Nonergonomic! Windows of Opportunity
Gestural Interfaces and Fitt's Law
I was reading some stuff on asktog.com about Fitt's Law, and thinking about ways to make buttons easy to hit. Fitt's law says that the edges of the screen are easiest to hit (especially the corners), and this usually means you should put the most important things on the edges or corners of the screen. The idea is used in the Mac menubar, so when you push the mouse to the top of the screen, you don't have to slow down to hit a button. Tog claims that Mac users are 5x faster than Windows users at getting to a menu as a result. Windows doesn't use these concepts very much, or very well.
I was thinking about the Back and Forward buttons in my browser, and I decided that the left and right edges would make really nice big buttons for those things. I got this idea of "bumping" the mouse on each side as a kind of gestural interface for browsing, and made a program that does that when Internet Explorer is on top and you bump the edge. Some of my friends are now addicted. All you do is bash the mouse pointer against either side of the screen, and the topmost browser window navigates in the appropriate direction.

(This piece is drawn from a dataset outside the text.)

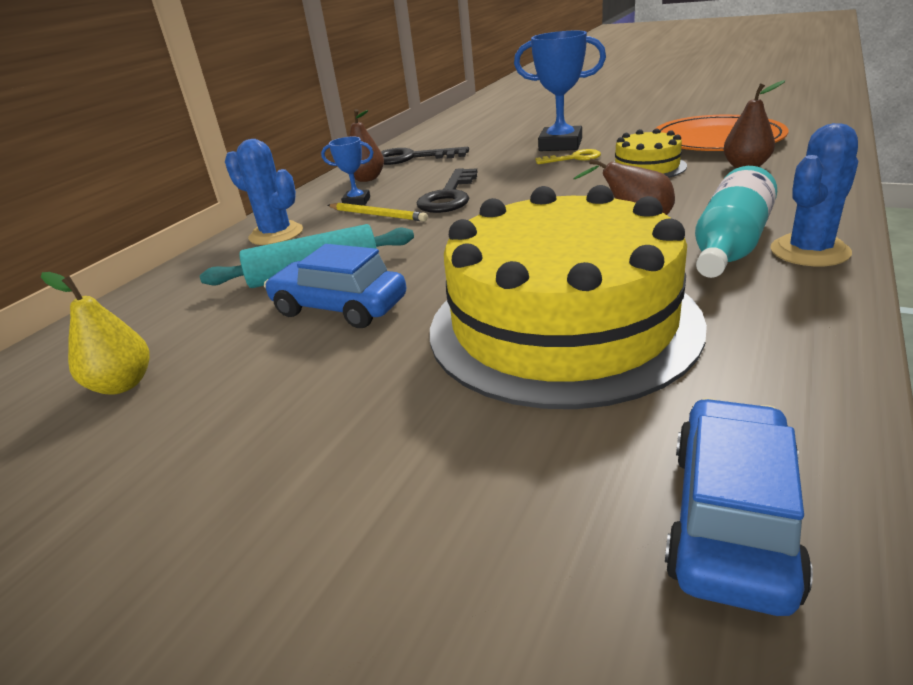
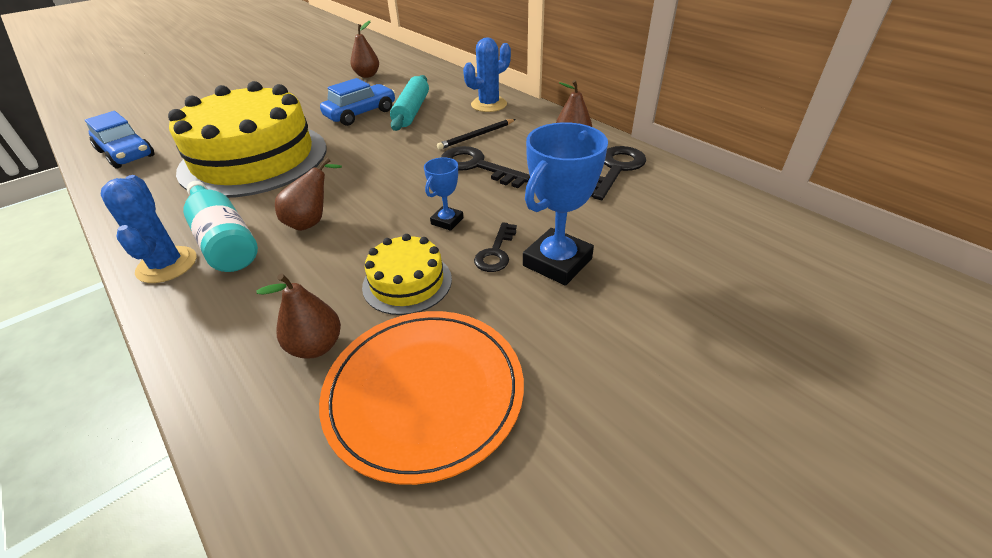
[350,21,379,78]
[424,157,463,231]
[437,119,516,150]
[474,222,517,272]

Another example of Windows dumbness: the taskbar at the bottom of the screen is about 3 pixels from satisfying Fitt's Law. They just missed. I decided that you shouldn't be able to click below or left of the Start button, and the same for the taskbar buttons. When running the bumper app, the mouse movement is now constrained all the time to exclude these regions. Caveat: You can't use "Auto Hide" for the taskbar or things will break.
This program is invisible, which means that you should run it once, and if all goes well, nothing will visibly happen. Never fear, since in fact, immediately afterwards, your browser and taskbar will have new superpowers.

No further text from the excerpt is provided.